After the Transition Period and through your retirement date, you will receive only the base compensation as described above, and no Additional Compensation.




Anthony T. Brausen
March 7, 2018
Page 2 of 3




MIP Incentive Target
You will continue to be eligible to participate in Mosaic’s MIP, in accordance with its terms, at your current target bonus opportunity of 50%. The MIP formula will be tied to the Corporate business unit. The MIP for each year is subject to approval by the Committee. Per the current year plan, certain retirees are eligible to receive a prorated payout with respect to the year in which they retire. Under these terms, you would be eligible for a prorated MIP for the partial 2019 year.

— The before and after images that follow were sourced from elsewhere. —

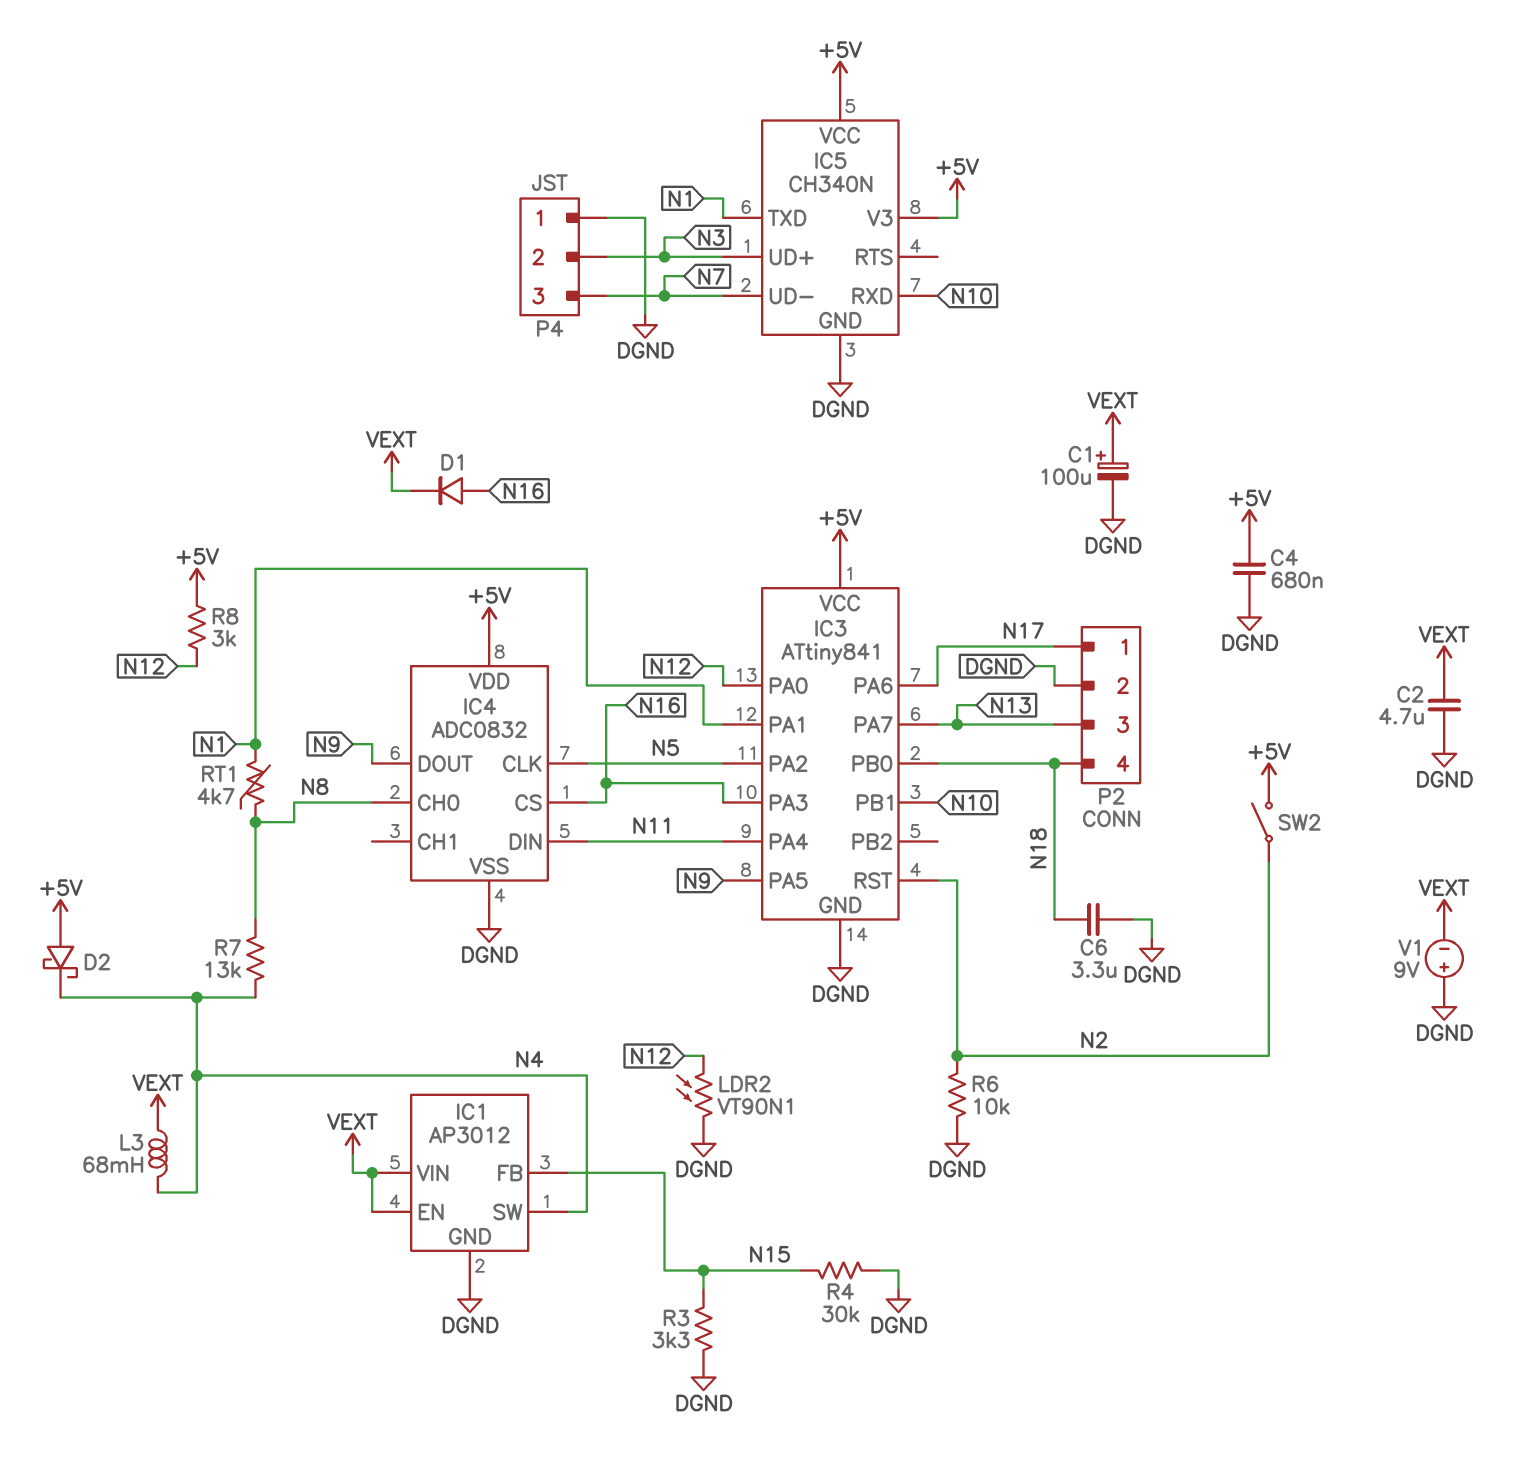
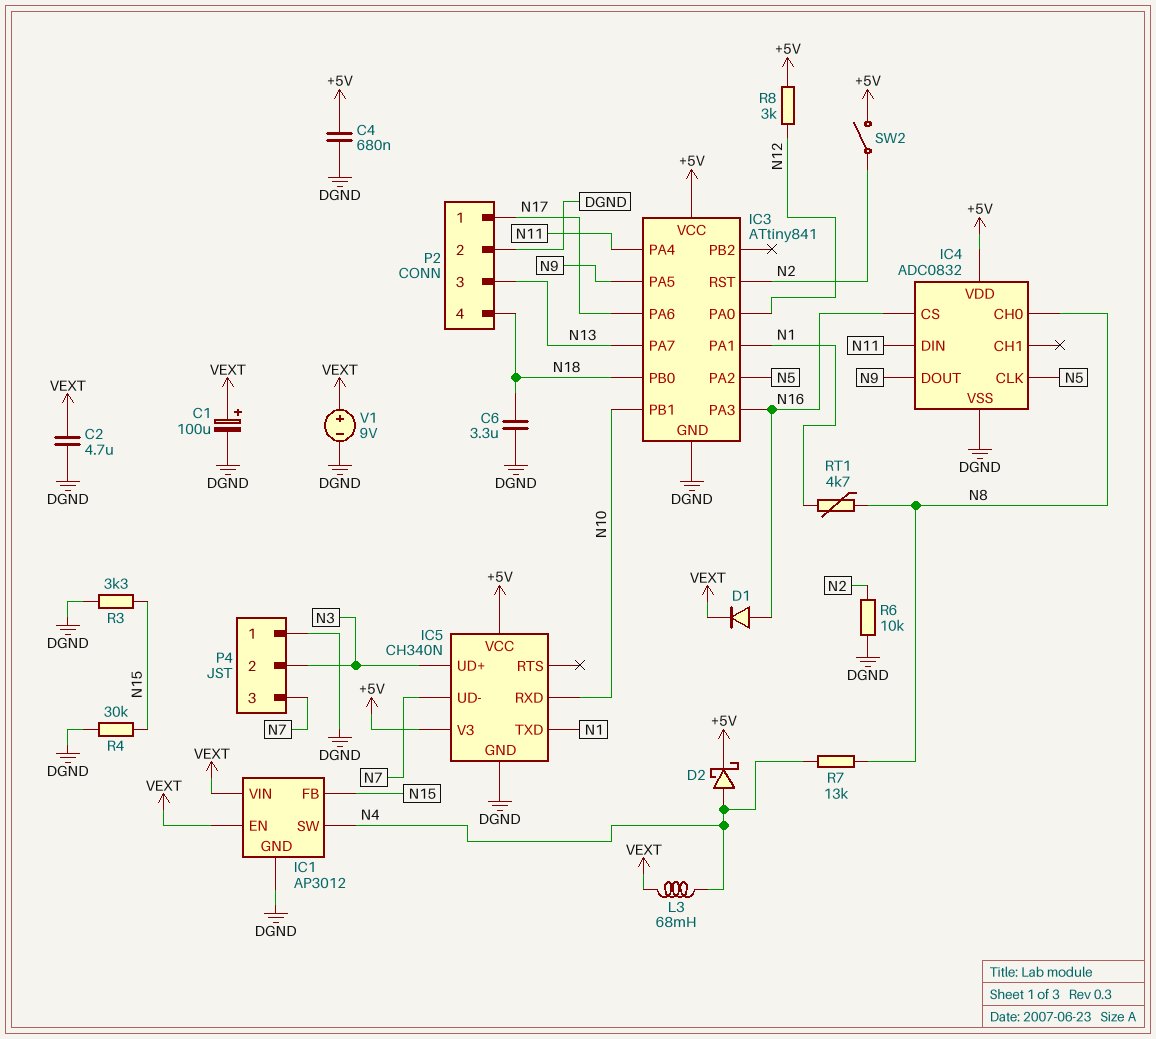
D2: schottky (A +5V, K N4) -> schottky (A N4, K +5V)
LDR2: VT90N1 (DGND, N12) -> none
V1: 9V (plus DGND, minus VEXT) -> 9V (plus VEXT, minus DGND)

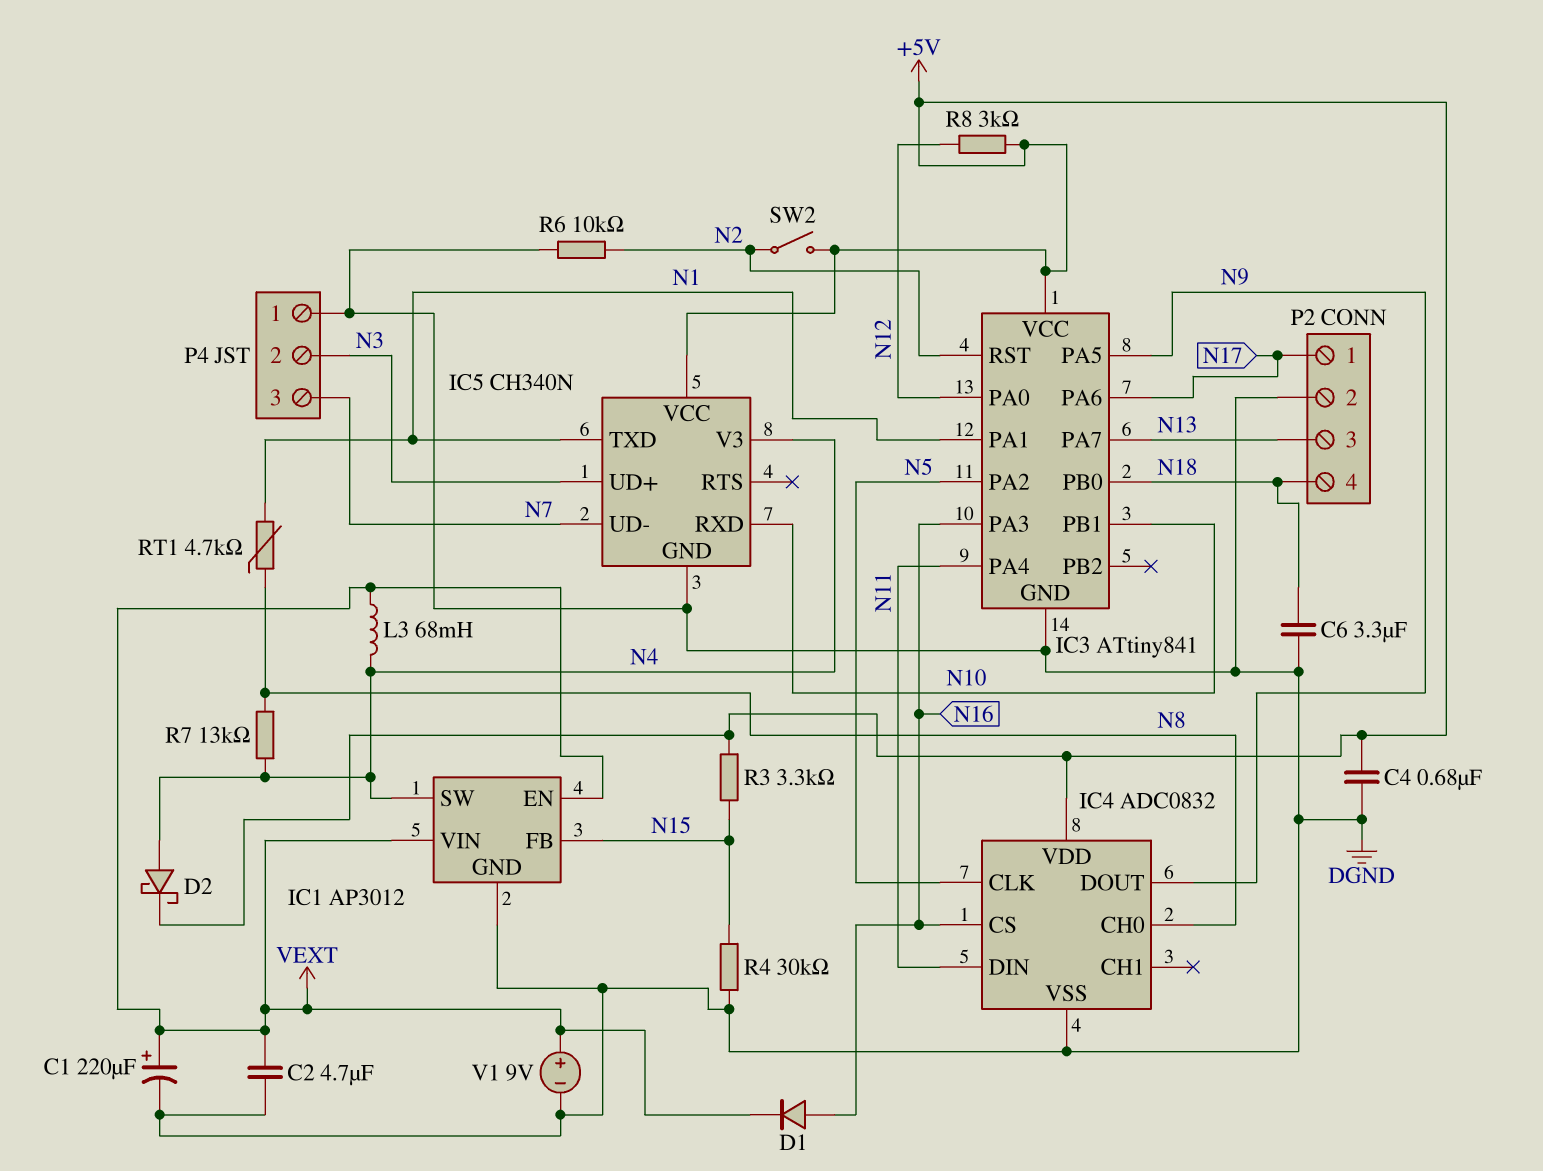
C1: 100uF (plus VEXT, minus DGND) -> 220uF (plus VEXT, minus DGND)
IC5 pin V3: +5V -> N4
R3: 3.3k (DGND, N15) -> 3.3k (+5V, N15)

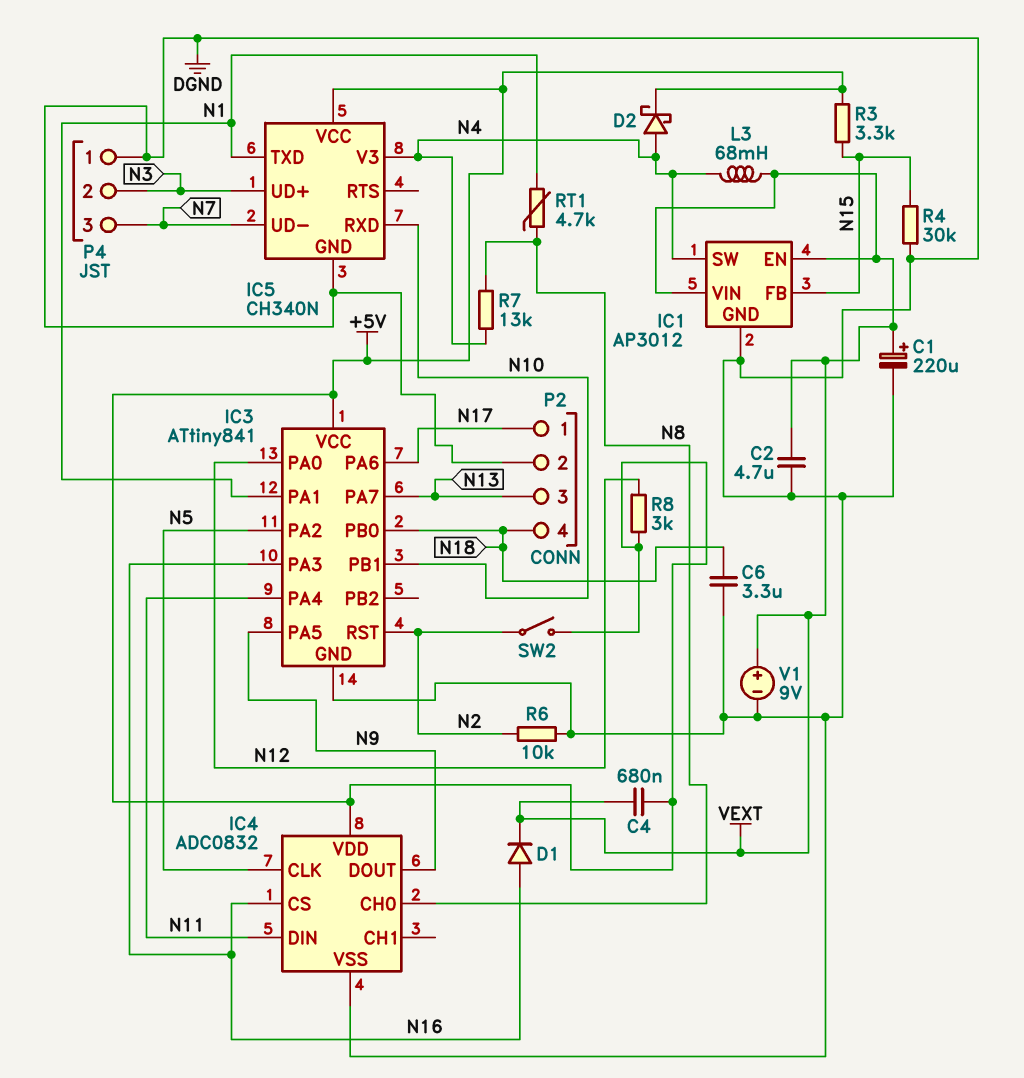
C4: 680nF (+5V, DGND) -> 680nF (+5V, VEXT)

Long Term Equity Compensation
Provided you remain a full-time salaried employee, you will be recommended for: (1) a long-term incentive award valued at $650,000 under Mosaic’s long-term incentive program (“LTIP”), subject to the approval of the Compensation Committee of Mosaic’s Board of Directors (the “Committee”), in 2018, and (2) a long-term incentive award valued at $500,000 under the LTIP, subject to the Committee’s approval, in 2019.

Benefit Programs
You will remain eligible for standard employee benefits applicable to U.S. salaried employees, as amended or modified in the future.

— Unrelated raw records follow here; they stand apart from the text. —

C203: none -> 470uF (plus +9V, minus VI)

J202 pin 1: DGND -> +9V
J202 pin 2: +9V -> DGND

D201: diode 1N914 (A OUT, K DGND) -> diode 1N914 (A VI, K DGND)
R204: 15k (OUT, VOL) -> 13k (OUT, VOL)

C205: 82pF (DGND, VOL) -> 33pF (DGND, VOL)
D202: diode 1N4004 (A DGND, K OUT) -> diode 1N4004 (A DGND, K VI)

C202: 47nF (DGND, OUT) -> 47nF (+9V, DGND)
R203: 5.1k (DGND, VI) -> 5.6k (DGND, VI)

Executive Benefits and Perquisites
In addition to the standard employee benefits, you will continue to be eligible for applicable executive benefits and perquisites in accordance with their terms. These executive benefits currently include: the deferred compensation plan, executive life and disability coverage, financial planning allowance, and the executive physical program.

Severance Agreement
You will not be severance eligible at the end of the Employment Period.

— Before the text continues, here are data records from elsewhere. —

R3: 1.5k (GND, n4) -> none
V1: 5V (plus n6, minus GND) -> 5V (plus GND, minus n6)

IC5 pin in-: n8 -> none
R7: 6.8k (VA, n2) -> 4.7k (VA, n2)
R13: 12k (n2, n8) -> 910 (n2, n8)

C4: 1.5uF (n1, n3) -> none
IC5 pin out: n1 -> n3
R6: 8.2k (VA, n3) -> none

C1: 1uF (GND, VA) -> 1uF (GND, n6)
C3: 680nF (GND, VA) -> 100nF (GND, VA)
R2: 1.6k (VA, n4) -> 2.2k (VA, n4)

No Guarantee of Employment; Prior Agreements Superseded
Nothing in this letter guarantees you continued employment with Mosaic or otherwise limits Mosaic’s right to terminate your employment at any time and for any reason. This letter supersedes all prior agreements and understandings, oral and written, between you and Mosaic, except for your existing Senior Management Severance and Change in Control Agreement.





Anthony T. Brausen
March 7, 2018
Page 3 of 3




Acknowledgement and Agreement
Tony, we appreciate your contributions to the CFO organization. Please indicate your acknowledgement of this letter and agreement with its terms, and return to me by Friday, March 9, 2018.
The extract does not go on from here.